New Jersey (Tutur.co.id) – Bek Spanyol, Aymeric Laporte, melontarkan kritik tajam kepada Argentina menjelang Final Piala Dunia 2026. Menurutnya, Albiceleste kerap menggunakan permainan yang terlalu keras dan berbagai cara untuk memancing emosi lawan, sesuatu yang dinilai tidak seharusnya mendapat toleransi di level tertinggi sepak bola dunia.
Spanyol akan menghadapi Argentina pada laga puncak yang berlangsung di MetLife Stadium, New Jersey, Senin (20/7/2026) pukul 02.00 WIB. La Roja datang dengan kepercayaan diri tinggi setelah menyingkirkan Prancis 2-0 di semifinal sekaligus mengamankan tiket ke final Piala Dunia pertama mereka sejak menjadi juara pada 2010.
Dalam kemenangan atas Prancis, Laporte kembali tampil solid bersama Pau Cubarsi.

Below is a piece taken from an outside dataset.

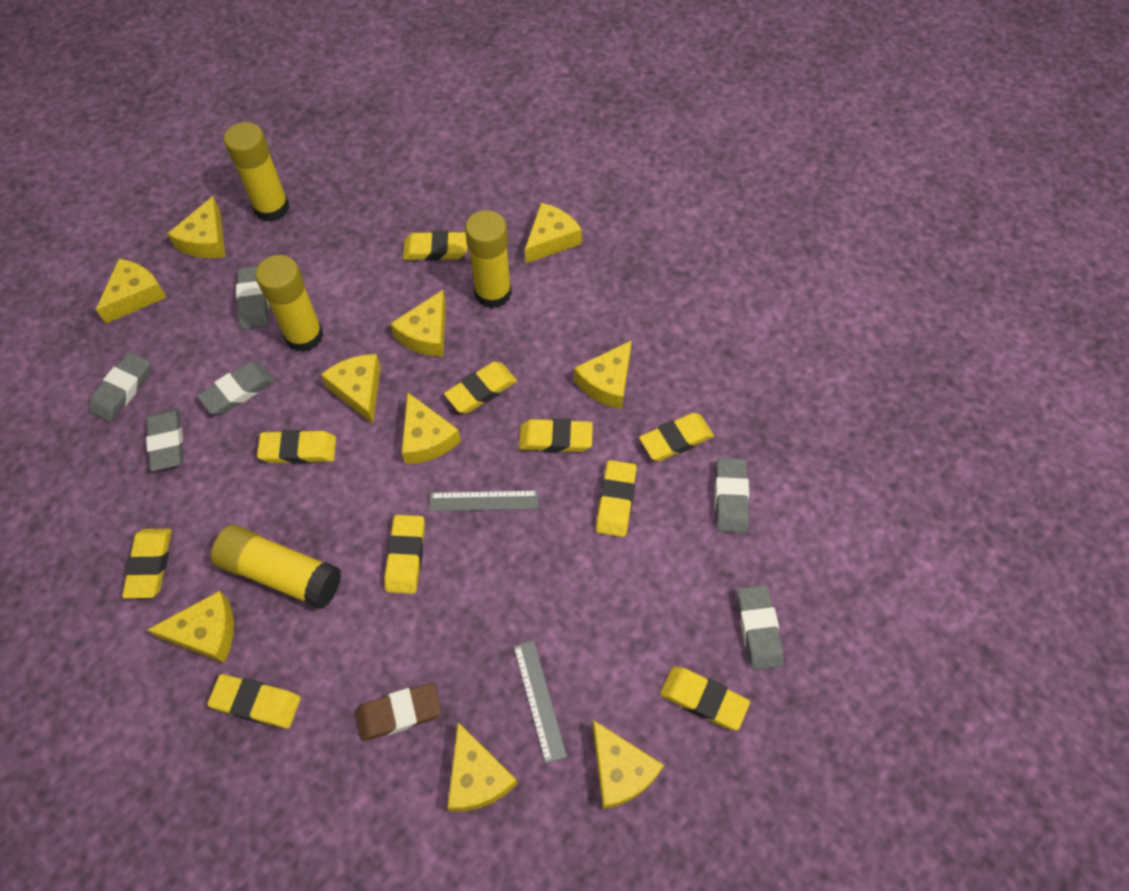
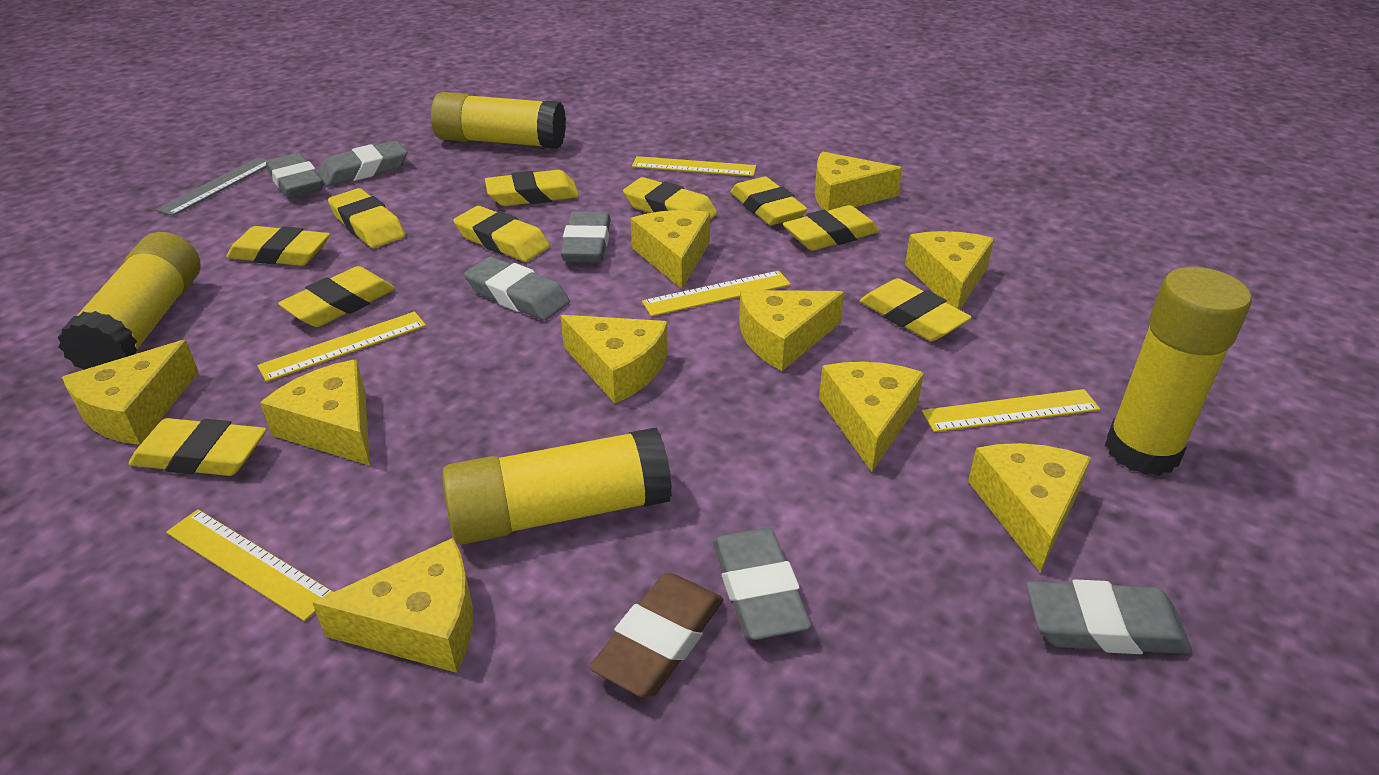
grey ruler: 2 -> 1
yellow ruler: 0 -> 5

Duet bek tengah tersebut menjadi fondasi kokohnya pertahanan Spanyol yang sejauh ini telah mencatatkan enam clean sheet sepanjang turnamen.
Laporte: Argentina Suka Memancing Emosi Lawan
Jelang duel melawan juara bertahan, Laporte mengaku tidak mempermasalahkan permainan fisik selama masih berada dalam batas peraturan. Namun, ia menilai Argentina beberapa kali melakukan tindakan yang seharusnya tidak dibiarkan oleh wasit.
“Saya sama sekali tidak khawatir dengan permainan keras selama masih berada dalam konteks sepak bola. Namun, dalam beberapa pertandingan terakhir kami melihat beberapa tindakan yang cukup mengejutkan karena dibiarkan begitu saja,” kata Laporte.
Bek berusia 32 tahun itu secara khusus menyoroti gaya bermain Argentina yang menurutnya sengaja berusaha meninggalkan jejak terhadap lawan, baik melalui kontak fisik maupun tindakan yang dapat mengganggu konsentrasi.
“Argentina adalah tim yang suka meninggalkan bekas terhadap lawannya. Hal-hal seperti itu seharusnya tidak diperbolehkan dalam sepak bola, terutama di turnamen sebesar Piala Dunia. Cara seperti itu bisa membuat lawan kehilangan fokus dan terpancing emosi,” tambahnya.
Laporte Minta Wasit Bertindak Tegas
Laporte berharap pengadil lapangan mampu mengendalikan jalannya pertandingan sejak menit pertama agar final tidak berubah menjadi laga yang penuh kontroversi.
“Itu tugas wasit untuk mengendalikan situasi agar pertandingan tidak keluar dari kendali. Kalau satu atau dua pemain dibiarkan bertindak seperti itu, pertandingan bisa berubah menjadi kacau,” tandas Laporte.
Ia juga menegaskan bahwa Spanyol sepanjang turnamen berusaha bermain secara sportif tanpa mengandalkan pelanggaran-pelanggaran berbahaya.
“Sejak awal turnamen kami bermain dengan cukup fair. Kami tidak berkeliling untuk menendang lawan atau melakukan pelanggaran sembrono. Saya rasa itulah yang harus kami lakukan di final nanti. Namun semuanya juga akan sangat bergantung pada bagaimana wasit memimpin pertandingan,” tutup pemain Athletic Bilbao tersebut.